I’m reaching out regarding intermittent stability issues when using Supabase Postgres as the metadata database (metastore) for Apache Airflow running in Docker on GitHub Actions.
Environment / setup
Platform: GitHub Actions runner (Linux) running Docker Compose
Application: Apache Airflow (LocalExecutor) with separate scheduler + webserver containers
Supabase Postgres connection: using the Supabase pooler endpoint on port 5432 (SSL enabled)
Connection string pattern:
postgresql+psycopg2://:@:5432/?sslmode=require&connect_timeout=15&keepalives=1&keepalives_idle=30&keepalives_interval=10&keepalives_count=5&application_name=airflow_ci
We also attempted to reduce runtime DNS dependence by resolving the hostname once on the host and passing hostaddr=<resolved_ipv4> to libpq in the connection string.
What we’re seeing
When Airflow runs notebook tasks in smaller concurrency groups (approximately 5–6 tasks at a time), the full CI run completes successfully.

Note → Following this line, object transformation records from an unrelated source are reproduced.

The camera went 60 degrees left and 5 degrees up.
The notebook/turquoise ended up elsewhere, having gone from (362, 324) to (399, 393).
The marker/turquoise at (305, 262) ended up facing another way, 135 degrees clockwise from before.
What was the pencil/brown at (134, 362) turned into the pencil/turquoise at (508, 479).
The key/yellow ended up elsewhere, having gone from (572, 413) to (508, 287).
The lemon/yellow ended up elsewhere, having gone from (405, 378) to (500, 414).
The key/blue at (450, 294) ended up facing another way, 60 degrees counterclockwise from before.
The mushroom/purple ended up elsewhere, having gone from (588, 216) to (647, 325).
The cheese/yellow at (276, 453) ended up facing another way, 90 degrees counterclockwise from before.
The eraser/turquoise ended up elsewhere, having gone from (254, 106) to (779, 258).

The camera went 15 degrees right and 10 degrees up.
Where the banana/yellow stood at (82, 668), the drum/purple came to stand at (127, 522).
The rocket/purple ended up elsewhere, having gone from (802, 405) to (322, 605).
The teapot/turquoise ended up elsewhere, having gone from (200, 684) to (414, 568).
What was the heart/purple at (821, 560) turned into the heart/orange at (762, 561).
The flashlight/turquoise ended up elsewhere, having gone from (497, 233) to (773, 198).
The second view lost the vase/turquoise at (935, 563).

When we run a larger group size (e.g., ~14 concurrent notebooks/tasks), the run becomes unstable and fails intermittently with DNS not resolved issues.
The failures manifest as connection instability / network name resolution failures within the CI job. Separately, we also observe external hostname resolution failures for Snowflake/Azure endpoints, but the overall issue appears correlated with using Supabase as the Airflow metastore in CI and higher concurrency.
Why we suspect metastore contention / connection instability
The behavior is strongly dependent on concurrency (stable at ~5–6, unstable at ~14).
Reducing scheduler parallelism and task concurrency significantly improves stability, but increases total runtime.
The same GitHub Actions workflow is materially more stable when we are not using Supabase as the Airflow metastore.